Mahfi Eğilmez, Türkiye’de para arzının 2025 boyunca hem enflasyon hedefinin hem de gerçek enflasyonun çok üstünde arttığını söyledi. Bu durumun fiyat artışlarını düşürmeyi zorlaştırdığını belirten Eğilmez, “Böyle bir durumda dezenflasyon uygulamasının başarılı olmasını beklemek iyimserlikten de öte bir beklenti olur. ” değerlendirmesini yaptı.
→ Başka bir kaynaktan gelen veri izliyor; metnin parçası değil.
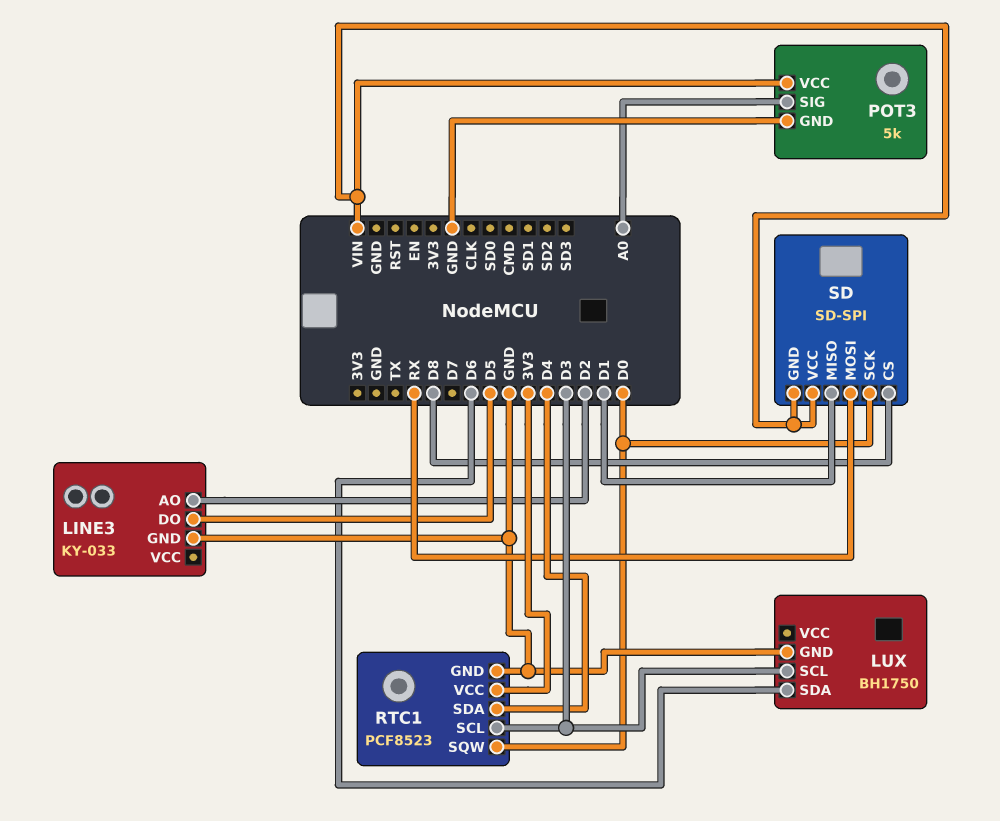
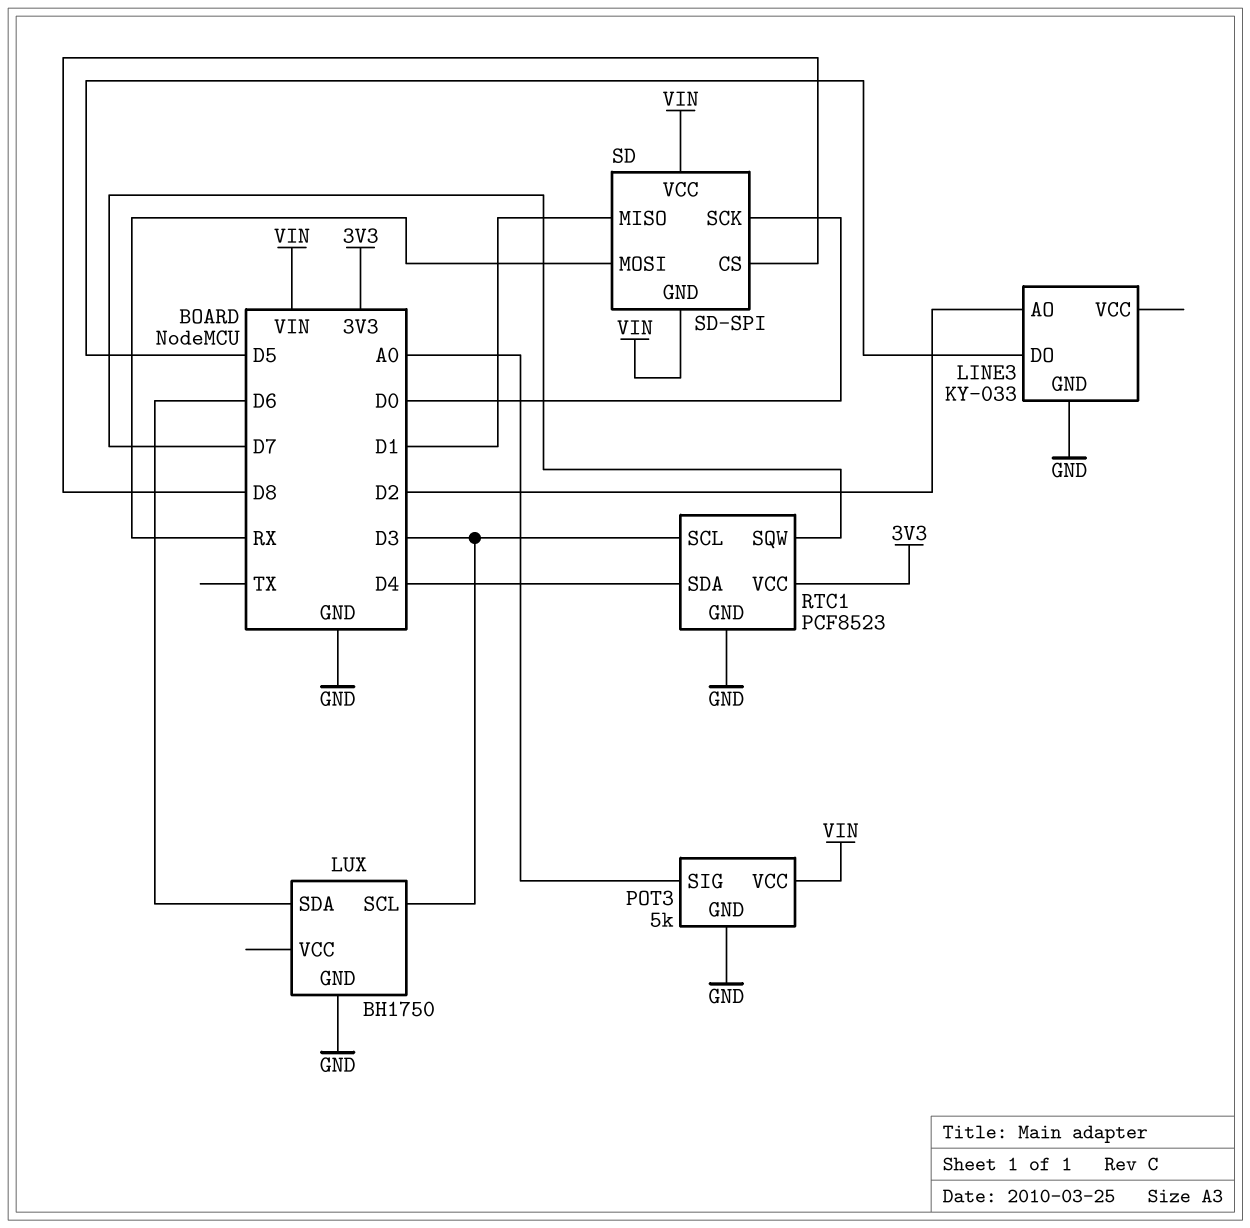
RTC1 pin SQW: D0 -> D7

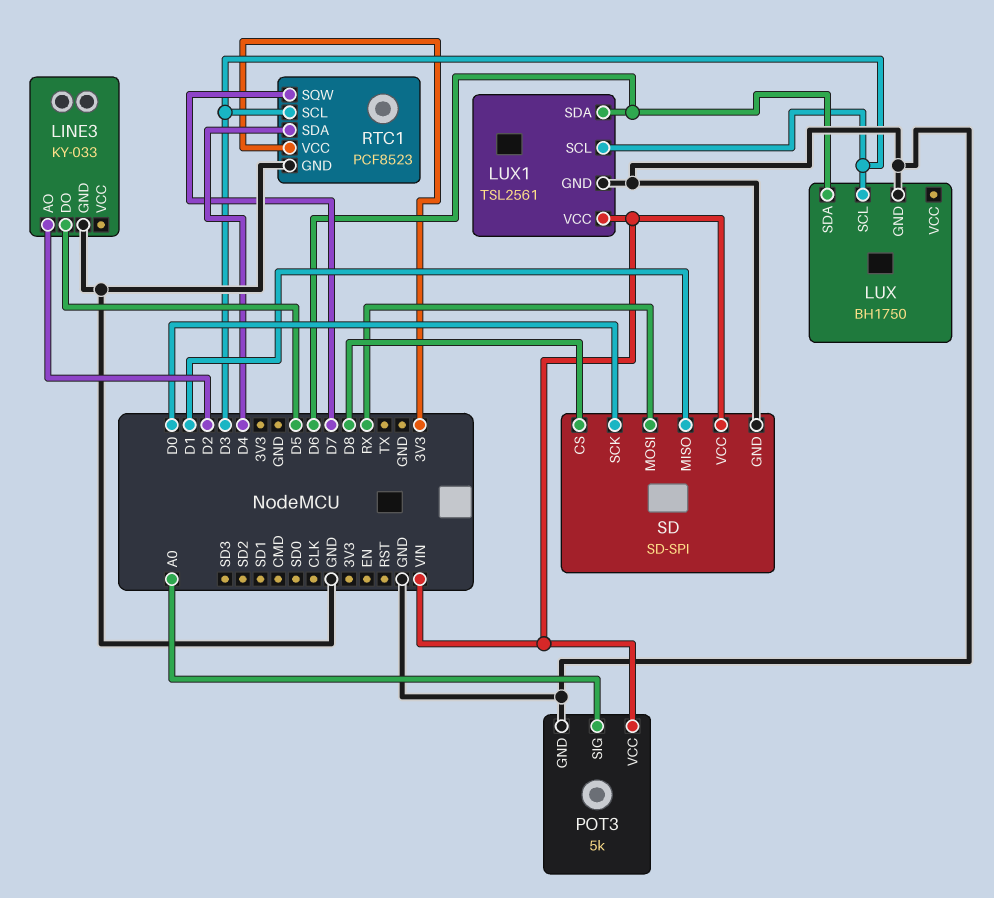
LUX1: none -> TSL2561
LUX1 pin GND: none -> GND
LUX1 pin SCL: none -> D3
LUX1 pin SDA: none -> D6
LUX1 pin VCC: none -> VIN
SD pin GND: VIN -> GND

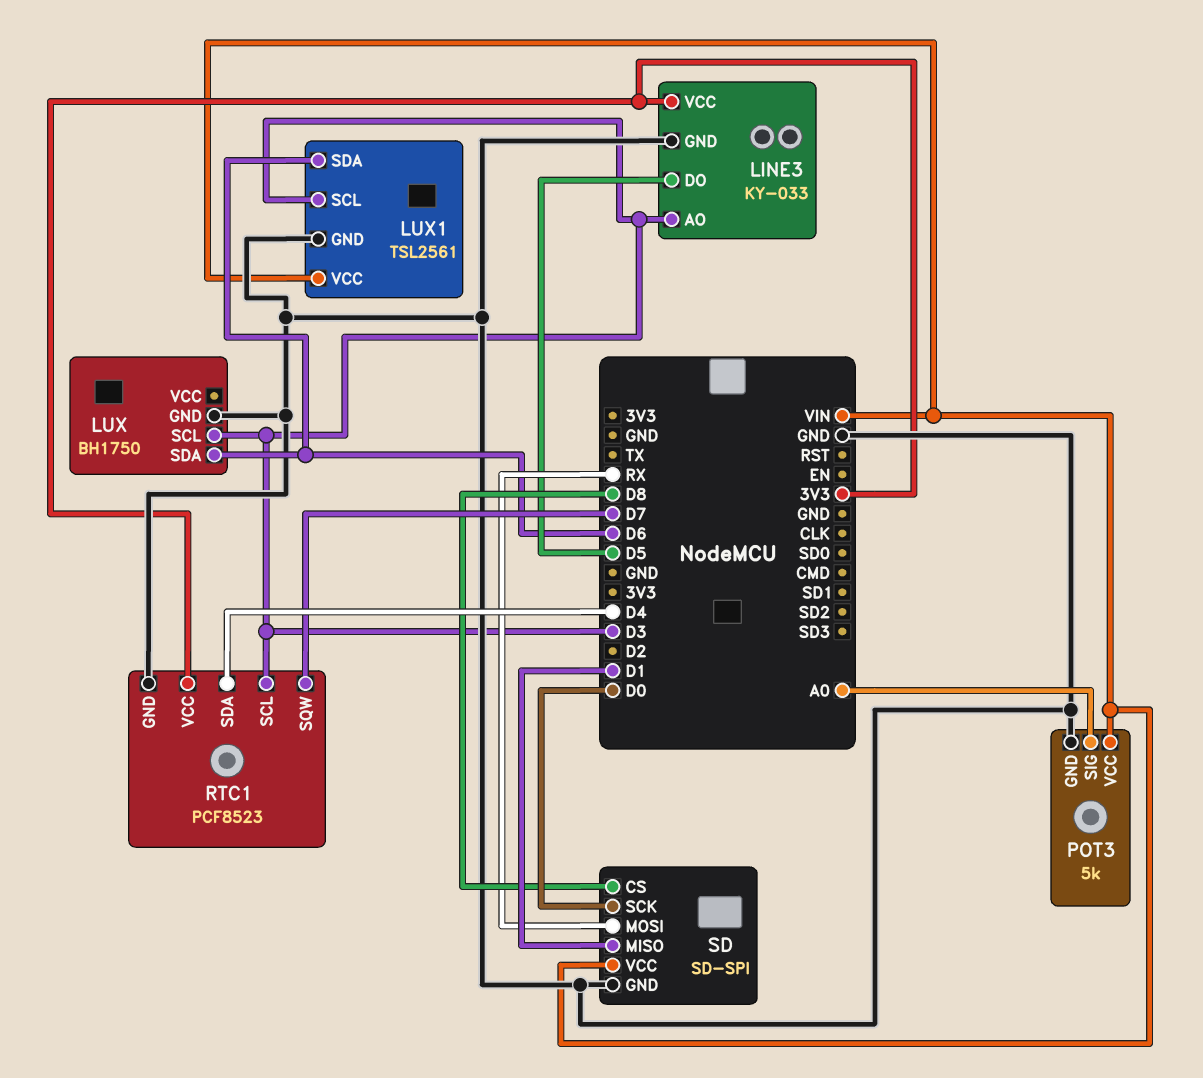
LINE3 pin AO: D2 -> D3
LINE3 pin VCC: none -> 3V3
2025’in ilk on ayında Türkiye’de para arzı artışı, hem hedeflenen hem de gerçekleşen enflasyon ve büyüme oranı toplamının üzerinde gerçekleşti.

Prof. Dr. Mahfi Eğilmez, bu verilerin para politikasıyla yürütülen dezenflasyon süreciyle çeliştiğini vurgulayarak, şu ifadeleri kullandı:

“Böyle bir ortamda dezenflasyon uygulamasının başarılı olmasını beklemek iyimserlikten öte bir beklenti olur” dedi.

Eğilmez, değerlendirmesinde, parasalcı iktisatçı Milton Friedman’ın “Enflasyon, her zaman ve her yerde parasal bir olgudur” sözünü hatırlatarak, enflasyonun ancak parasal araçlarla kontrol altına alınabileceğini belirtti. Bu çerçevede 1990’lardan itibaren merkez bankalarının para politikasıyla enflasyon hedeflemesi modeline geçtiğini anımsattı.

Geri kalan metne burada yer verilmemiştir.